A la manière de Diogène, philosophe cynique, regards sur la politique, l'université, la société.
En ce 17 avril 2008, les peuples opprimés du monde, la Martinique mais aussi tous les hommes et les femmes qui luttent pour un monde basé sur la justice sociale et le respect de la dignité humaine se trouvent orphelins avec le départ d’Aimé Césaire.
À mon tour de poser une équation :
colonisation = chosification ;
J’entends la tempête.

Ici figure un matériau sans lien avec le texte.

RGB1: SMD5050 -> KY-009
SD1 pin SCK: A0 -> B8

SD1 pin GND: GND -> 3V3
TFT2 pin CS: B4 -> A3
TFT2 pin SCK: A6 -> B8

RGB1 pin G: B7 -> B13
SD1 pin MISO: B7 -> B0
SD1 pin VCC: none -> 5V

On me parle de progrès, de vies élevées au-dessus d’eux mêmes.
Moi je parle de sociétés vidées d’elles-mêmes, des cultures piétinées, d’institutions minées, de terres confisquées, de religions assassinées, d’institutions minées, de magnificences artistiques anéanties, d’extraordinaires possibilités supprimées.
On me lance à la tête des faits, des statistiques, des kilomètres de routes, de canaux, de chemin de fer ?
Moi, je parle de milliers d’hommes sacrifiés au Congo-Océan.
Je parle de ceux qui, à l’heure où j’écris, sont en train de creuser à la main le port d’Abidjan.
Je parle de millions d’hommes arrachés à leurs dieux, à leur terre, à leurs habitudes, à leur vie, à la danse, à la sagesse.
Je parle de millions d’hommes à qui on a inculqué savamment la peur, le complexe d’infériorité, le tremblement, l’agenouillement, le désespoir, le larbinisme.